For many in the industry, this response wasn’t good enough. The RSA website describes themselves saying, “Information is power. And wherever there’s power, there are people looking to steal it. But that’s also where you’ll find us. We’re RSA Conference. And we’re here to stand against cyberthreats around the world.”
Not the first data breach for RSA
Other Twitter users were quick to point out that the RSA had a similar security breach in 2014 when all the attendees names were able to be downloaded from the conferences app into SQLite DB. The conference this time, were lucky that svbl seemed to be poking around with the best of intentions.
"[I] only pulled a sample of data (~100 records) before I reported it to RSA directly and as you saw they fixed it very quick (which is awesome)," the researcher told media. SVBL confirmed that the method he had used to access the data was no longer available.

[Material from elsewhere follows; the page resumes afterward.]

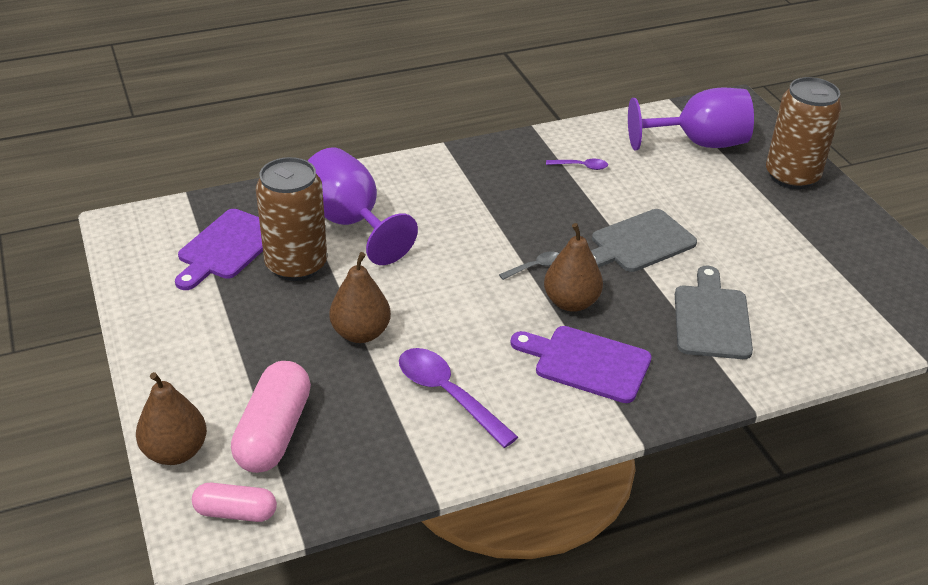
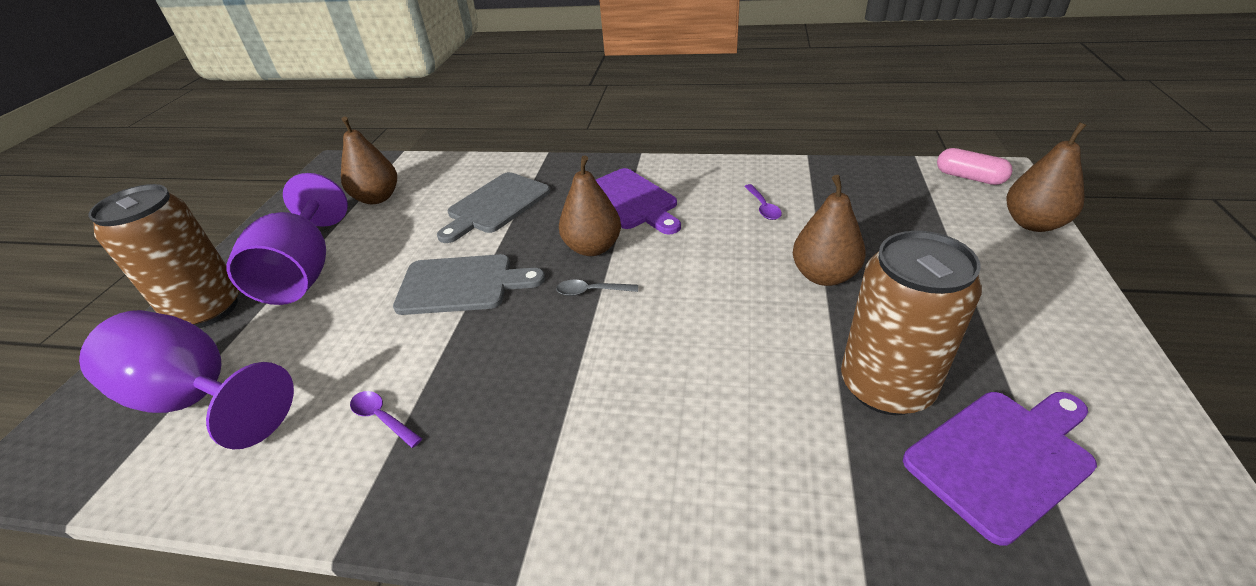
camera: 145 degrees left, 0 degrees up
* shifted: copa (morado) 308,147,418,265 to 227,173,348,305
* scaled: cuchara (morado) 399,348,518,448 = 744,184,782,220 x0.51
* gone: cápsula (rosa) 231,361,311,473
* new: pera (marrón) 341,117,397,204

‘Thanks to @EventbaseTech / @RSAConference for fixing the data leak so quick! That is a great response time! Can confirm that the attendee data is not accessible anymore through the method I discovered,’ he Tweeted.
The conference which boats it has over 50,000 attendees will want to ensure it tightens up security before its next event which will be held next March in San Francisco. The discussion on Twitter regarding the breach continues.
The original friendly hacker who discovered the problem tweeted yesterday that they had been getting a huge amount of requests for the data being accessed. "I'm getting a surprising amount of people asking for a copy of the "RSA Attendee Data". In the spirit of full disclosure, I decided to publish everything here:’ he says.
I'm getting a surprising amount of people asking for a copy of the "RSA Attendee Data". In the spirit of full disclosure, I decided to publish everything here: https://t.co/Hi80YmXQ8M - Enjoy!— svbl (@svblxyz) April 21, 2018
Another Twitter users says they had submitted a paper to the conference about private keys in Android apps. They Tweet, ‘I assume that it was rejected because it couldn't possibly be a relevant problem that affects people.’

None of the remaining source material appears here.